What happens when a diagnosis changes everything?

One afternoon, journalist and broadcaster Helena Merriman walked into a doctor's surgery and was given a shock diagnosis. When the news was delivered and her time was up, she said goodbye and walked out in shock.

The poet Raymond Carver wrote movingly about such a moment in his life in a poem he called “What the doctor said”.

“He said it doesn't look good

he said it looks bad in fact real bad

he said I counted thirty-two of them on one lung before

I quit counting them

I said I'm glad I wouldn't want to know

about any more being there than that”

There's an element of black humour about it, especially at the end when Carver finds himself jumping up and shaking the doctor's hand… he may have even thanked him, habit being so strong.

Room 5 is a series of programmes produced and presented by Merriman with people faced with a shock diagnosis.

Merriman asks how we cope when our bodies and minds no longer behave as we want them to.

Bex was a young eager student when she was struck down with a mysterious illness.

It rendered her helpless, psychotic and living in utter fear.

She suffered seizures, became paranoid and hysterical, could not be on her own.

Bex ended up in hospital suffering from seizures almost every hour, unable to speak and hearing voices.

It all seemed to point to psychosis.

But a neurologist happened to see her in the ward, clutching a large fluffy penguin.

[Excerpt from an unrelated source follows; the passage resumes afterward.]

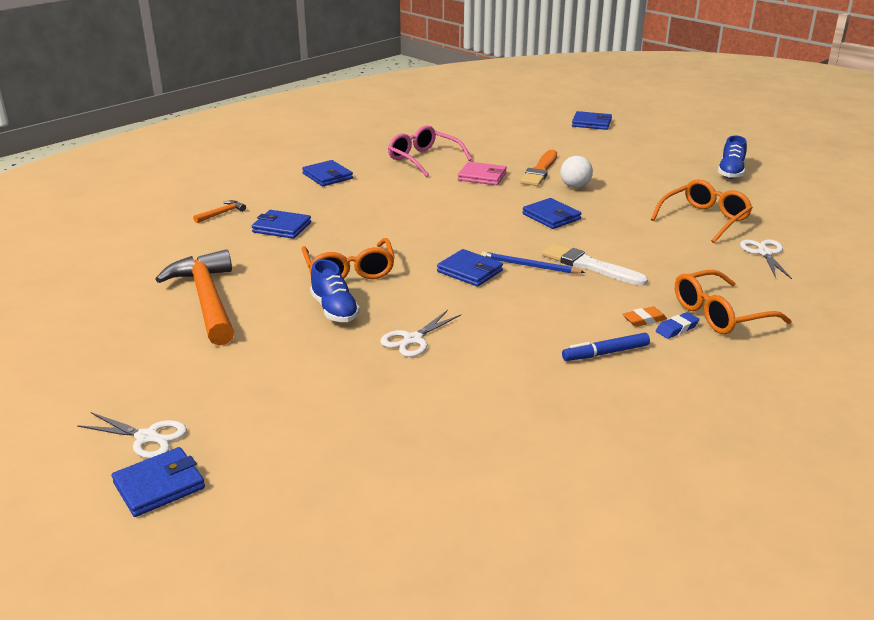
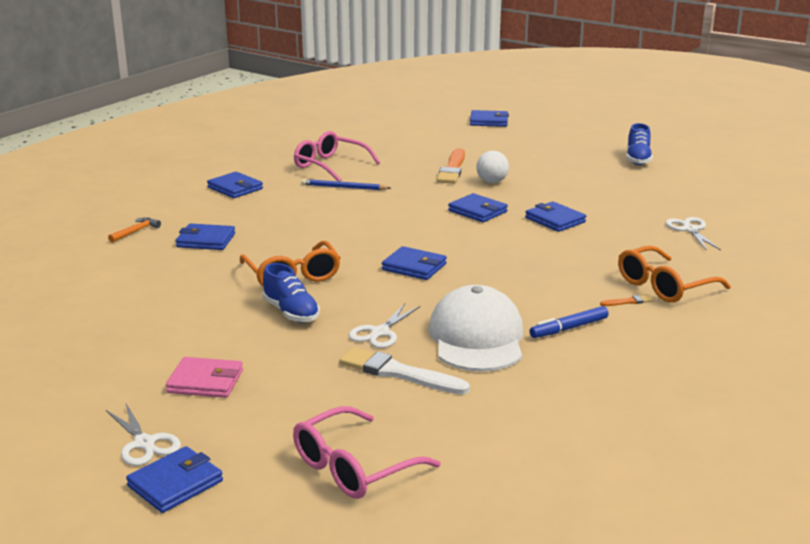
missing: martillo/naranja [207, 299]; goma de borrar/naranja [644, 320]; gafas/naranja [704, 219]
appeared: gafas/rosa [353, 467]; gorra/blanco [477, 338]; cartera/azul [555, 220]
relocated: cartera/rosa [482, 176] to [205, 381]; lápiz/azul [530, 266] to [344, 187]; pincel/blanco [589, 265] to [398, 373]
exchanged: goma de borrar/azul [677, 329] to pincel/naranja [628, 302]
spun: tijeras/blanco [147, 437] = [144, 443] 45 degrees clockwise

He wondered why she was so attached to this penguin and he wondered also if her condition might be something else.

It was encephalitis – an inflammation of the brain that can happen when your immune system turns on the brain and attacks it.

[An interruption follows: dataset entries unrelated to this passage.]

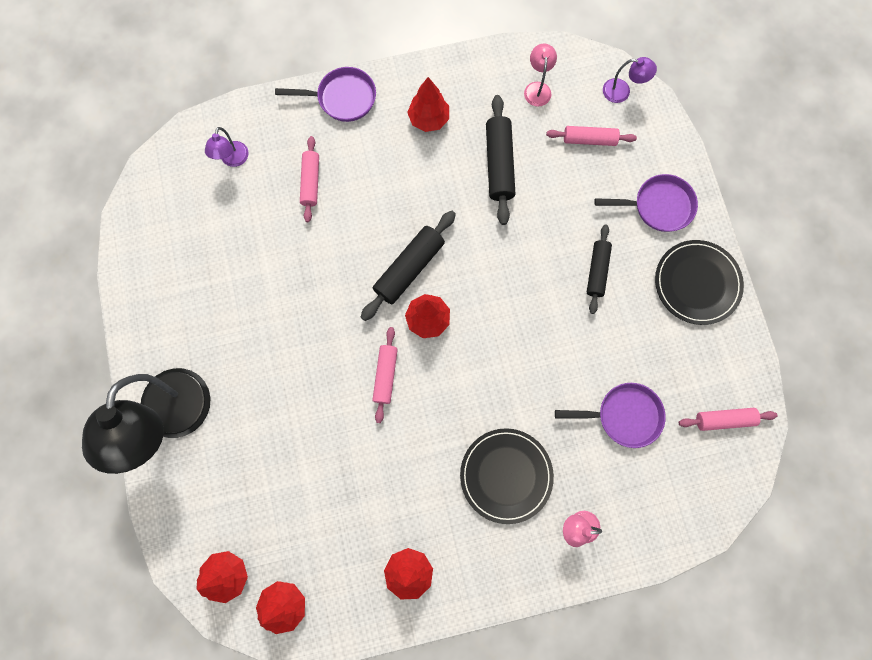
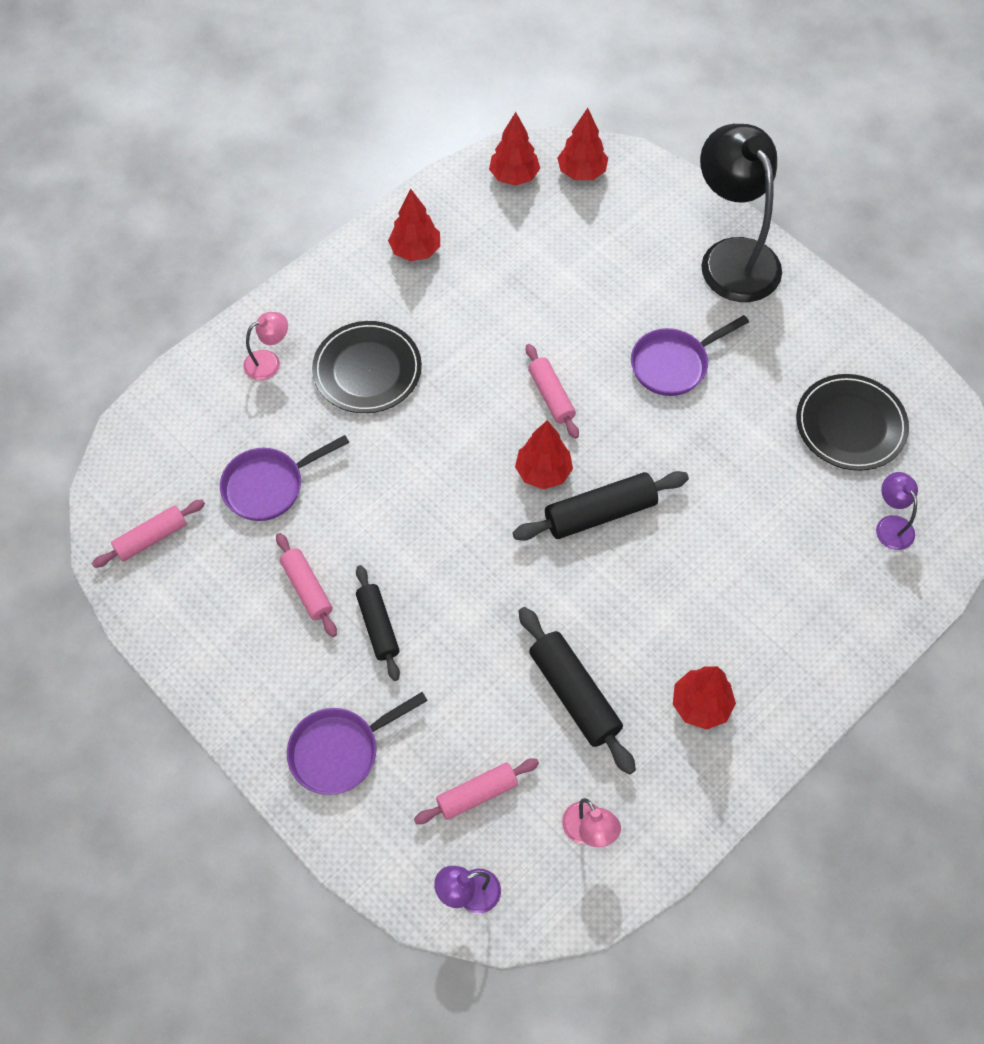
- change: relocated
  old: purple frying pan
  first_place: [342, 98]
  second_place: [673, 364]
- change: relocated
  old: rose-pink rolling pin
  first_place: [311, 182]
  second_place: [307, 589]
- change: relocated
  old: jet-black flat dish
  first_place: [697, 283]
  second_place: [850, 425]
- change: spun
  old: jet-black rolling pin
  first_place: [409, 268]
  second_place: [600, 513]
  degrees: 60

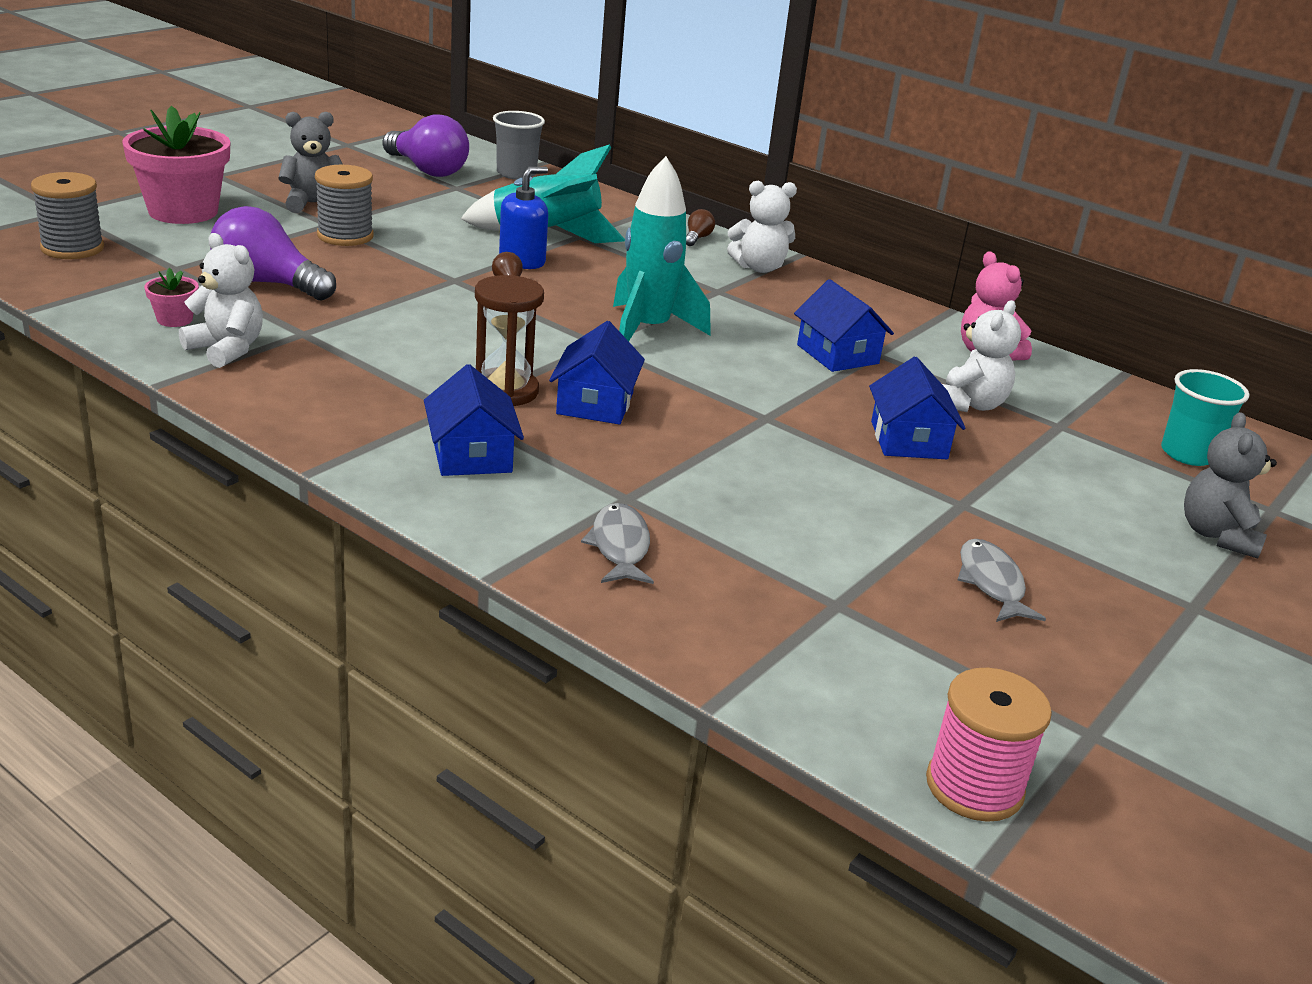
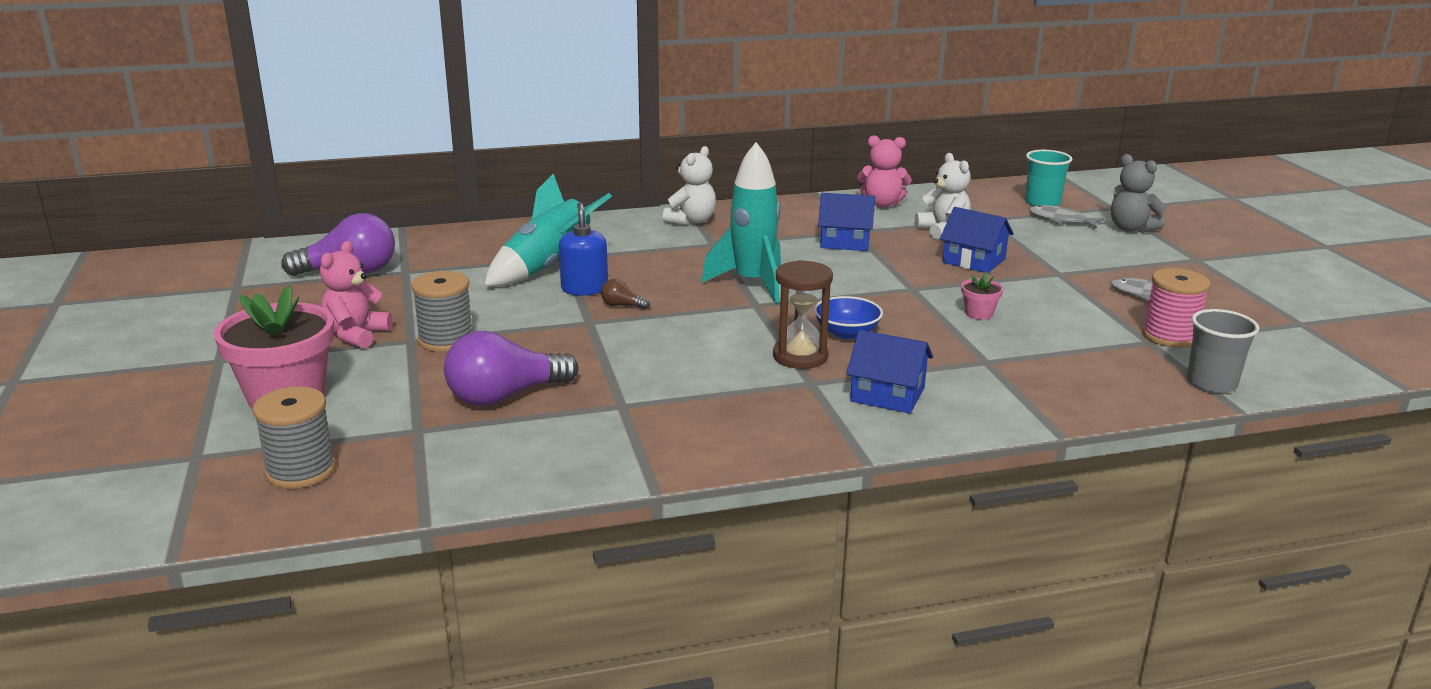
- change: missing
  old: snow-white teddy
  first_place: [226, 349]
- change: missing
  old: brown lightbulb
  first_place: [697, 238]
- change: relocated
  old: rose-pink potted plant
  first_place: [174, 319]
  second_place: [979, 313]
- change: relocated
  old: grey cup
  first_place: [516, 174]
  second_place: [1211, 383]
- change: relocated
  old: grey fish
  first_place: [620, 546]
  second_place: [1060, 220]
- change: relocated
  old: rose-pink bobbin
  first_place: [974, 787]
  second_place: [1169, 336]
- change: exchanged
  old: cobalt toy house
  new: cobalt bowl
  first_place: [595, 403]
  second_place: [846, 332]
- change: colour
  old: grey teddy
  new: rose-pink teddy
  first_place: [313, 204]
  second_place: [356, 335]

The disease was only discovered 15 years ago and typically affects young women in their 20s and 30s.

People have been sectioned because it looks like psychosis, but if caught, it is very treatable.

Recovery proved a long, slow process.

Encephalitis means patients can become more childish, they regress developmentally.

Bex could not get her words out, she lay in hospital as her mum brought her books to read:

“Winnie the Pooh ... I thought I should be able to read Winne the Pooh, I'm 20 years old. I looked at the pictures and it was quite exhausting trying to read. I didn't know how to re-learn.”

She became an adult trapped in the body of a toddler – she couldn't say what she wanted, tantrums became the only way to react.

The diagnosis led to the correct treatment and a way forward… but it was a painstaking journey.

This is more than a short series about rare diseases or misunderstood conditions.

Merriman starts from a base of shared understanding.

She creates a sound picture that makes these individual lived experiences all too real.